De leur côté, l’opposition et une partie de la société civile n’ont cessé de dénoncer la tentative d’imposer la réforme constitutionnelle comme une priorité nationale, au détriment des impératifs sécuritaires. Les évêques de la Conférence épiscopale nationale du Congo (CENCO) alertaient même sur les conséquences d’une initiative aussi clivante, alors que le pays est en guerre. Finalement, la situation militaire semble avoir freiné l’élan réformateur du pouvoir en place.
L’Union pour la démocratie et le progrès social (UDPS), porteur de cette initiative, à travers son secrétaire général, Augustin Kabuya, a fini par reconnaître que la réforme de la Constitution ne constitue plus une priorité. Et ce, n’en déplaise au député UDPS André Mbata qui affirme que « cette guerre est un moment propice pour y réfléchir ». Certains officiels comme Christian Bosembe, président du Conseil supérieur de l’audiovisuel et de la communication (CSAC) ou Constant Mutamba, ministre de la Justice, s’érigent, eux, désormais en défenseurs de la Constitution, rejetant toute idée de démission du président Tshisekedi telle que sollicitée par une partie de l’opposition.

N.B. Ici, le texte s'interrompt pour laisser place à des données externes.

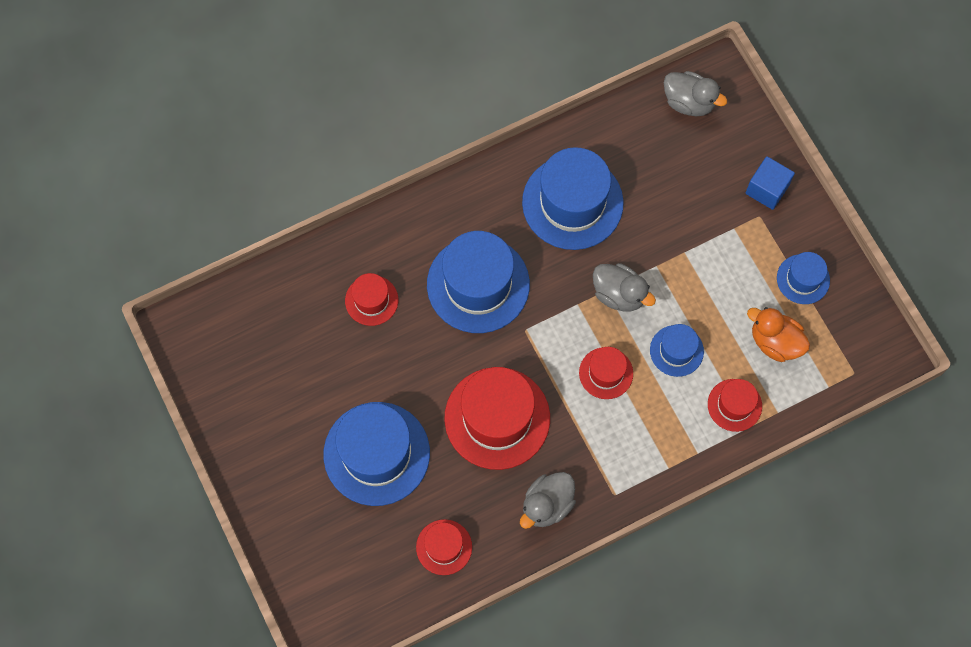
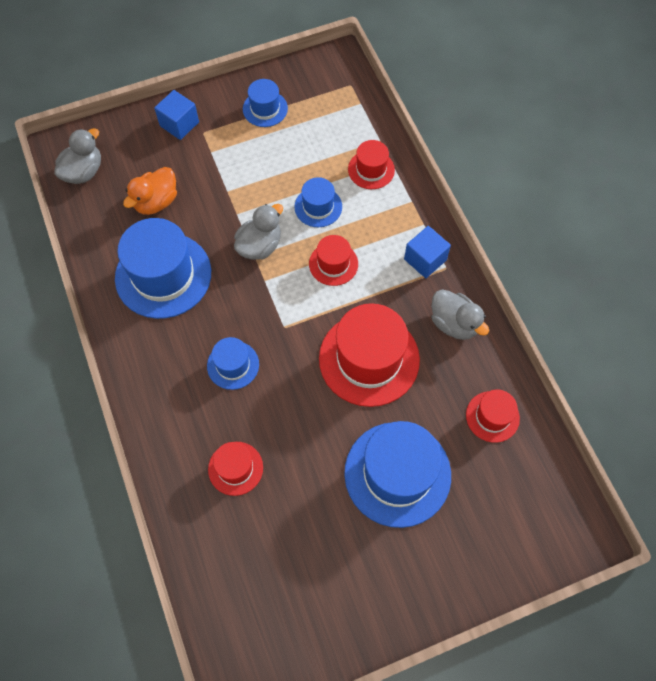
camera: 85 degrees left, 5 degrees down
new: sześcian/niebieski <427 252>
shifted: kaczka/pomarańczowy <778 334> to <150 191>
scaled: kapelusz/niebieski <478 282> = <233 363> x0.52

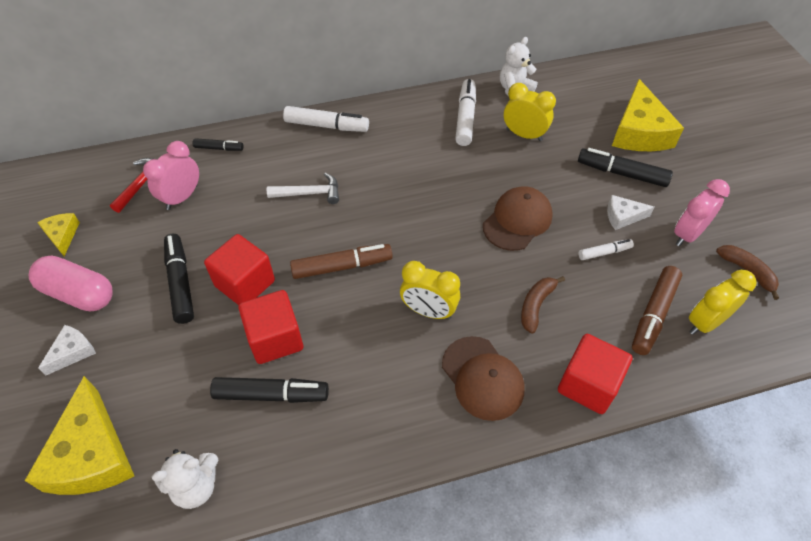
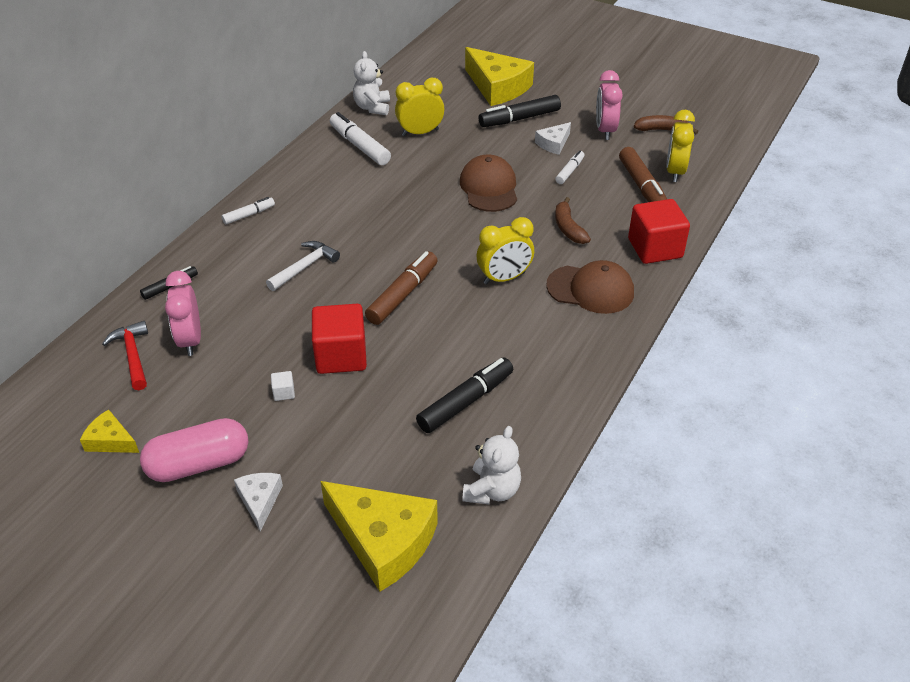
camera: 45 degrees left, 10 degrees down
gone: sześcian/czerwony <270 327>
swapped: flamaster/czarny <179 279> to sześcian/biały <283 386>
scaled: flamaster/biały <326 119> = <248 210> x0.57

Avec une opposition politique caricaturée par le régime comme étant « faible » et incapable de mobiliser la rue comme sous l’ère Kabila, c’est paradoxalement la guerre elle-même qui pousse le pouvoir à surseoir son projet. Il va s’en dire qu’une partie de l’opposition voit dans ce conflit armé une opportunité de rééquilibrer les rapports de force, ce qui expliquerait l’absence d’une dénonciation explicite et ferme de l’avancée du M23 et des troupes rwandaises. Cette posture conforte le président Tshisekedi dans ses accusations contre une frange de l'opposition, qu’il soutient être derrière l’AFC/M23.
Ceci dit, cette guerre empêche-t-elle vraiment toute réforme ou, au contraire, pourrait-elle redessiner l’avenir constitutionnel du pays ?
Trois issues possibles : La première. Dans l’hypothèse d’un dialogue national sous l’égide de la CENCO et de l’Église du Christ au Congo (ECC), il n’est pas exclu que les participants suggèrent le passage à un nouvel ordre politique, avec une nouvelle Constitution, à l’image du dialogue intercongolais de Sun City en 2002.
La deuxième. Hypothèse moins plausible aujourd’hui, mais à ne pas exclure : si Kinshasa remportait une victoire militaire sur l’AFC/M23, le pouvoir, fort d’un regain de légitimité, pourrait remettre sur la table son projet de réforme.
La troisième. À l’inverse, si l’AFC/M23 atteignait Kinshasa - hypothèse évoquée par certains officiels -, l’actuelle Constitution pourrait être suspendue, comme cela s’est produit dans d’autres situations similaires de renversement de pouvoir sur le continent africain. Dans ce dernier scénario, l’AFC/M23 promet notamment d’instaurer le fédéralisme en RDC, une option explicitement rejetée par le constituant de 2006.
Au bout du compte, cette guerre paraît plus comme une menace pour la Constitution que comme une bouée de sauvetage.